Indeed, place of care, vein-to-vein (POCV2V) manufacturing and deployment is a CGT development model oft used in early investigational clinical trial testing and is an attractive post marketing approval distributive model, especially for autologous or one donor/one recipient cell therapy strategies. Akin to autologous and allogeneic BMT but distinct due to its more-than-minimally-manipulated ATMP status, POCV2V CGTs face regulatory and commercialization headwinds that mitigate development of useful CGTs not readily amenable to traditional at scale centralized manufacture and distribution commercial paradigm. Our membership and goodly fraction of vendor clientele attracted by the ISCT value proposition provide CRO & CMO services, POC designed devices, as well as manufacturing and quality ancillaries predicated on the POCV2V deployment model. Major CGT regulatory jurisdictions such as Japan and South Korea have adopted risk-adapted conditional approval schemes to enhance patient access to promising POCV2V CGTs. FDA is now airing some reflections on risk-adapted approval models that will address patient access to effective CGTs and possibly mitigate some of the vexations that have befallen prior approved CGTs that ran afoul the shoals of post BLA pricing and reimbursement leading to post marketing business failures. In addition to championing the tried-and-true post approval model for commercialization of scalable CGTs, I do believe that ISCT need to continue promoting the critical conversation around the imperfect remedies of POCV2V facilities’ use of hospital exemption (Europe) and expanded access (USA) whilst mindful of risks of abuse by scoundrels preying on vulnerable subjects with unproven therapies. The reasoned use of multiple commercialization paths adapted to the platform risk, clientele medical need and pricing/reimbursement exigencies will allow for CGT distributive justice within and outside the wealthier regulatory jurisdictions.

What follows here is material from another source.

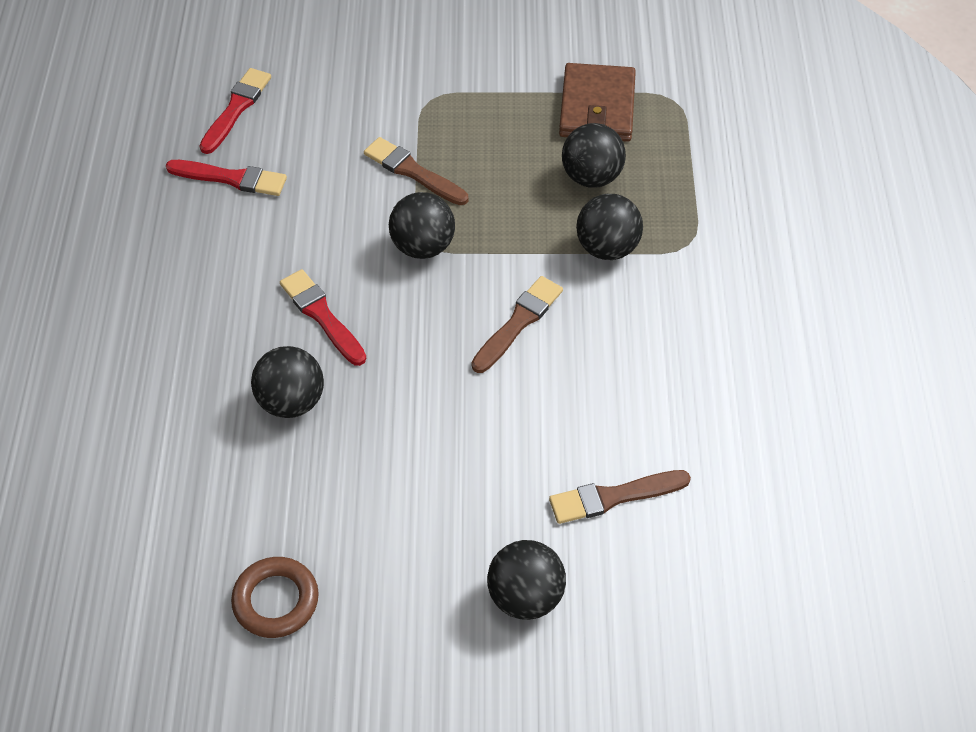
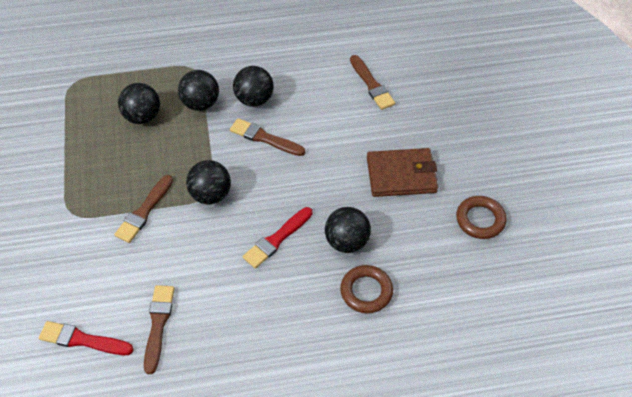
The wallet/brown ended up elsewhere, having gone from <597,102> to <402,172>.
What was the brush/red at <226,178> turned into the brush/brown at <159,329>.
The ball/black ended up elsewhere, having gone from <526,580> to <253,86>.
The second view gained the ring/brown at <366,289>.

ISCT has the wind in its sails as best exemplified by the astonishing success of our San Francisco international meeting last May. For all the reasons above, the passion of our membership and the engagement of our leadership team and Head Office, good things are on the horizon for the next few years. Let me close with a shout-out to the multitudes within our organization and membership that do things small and grand to advance CGTs for the betterment of human health outcomes and I do look forward seeing many of you in Paris May 2023.
Between now then, let’s have some fun improving lives through safe and effective cell and gene therapies.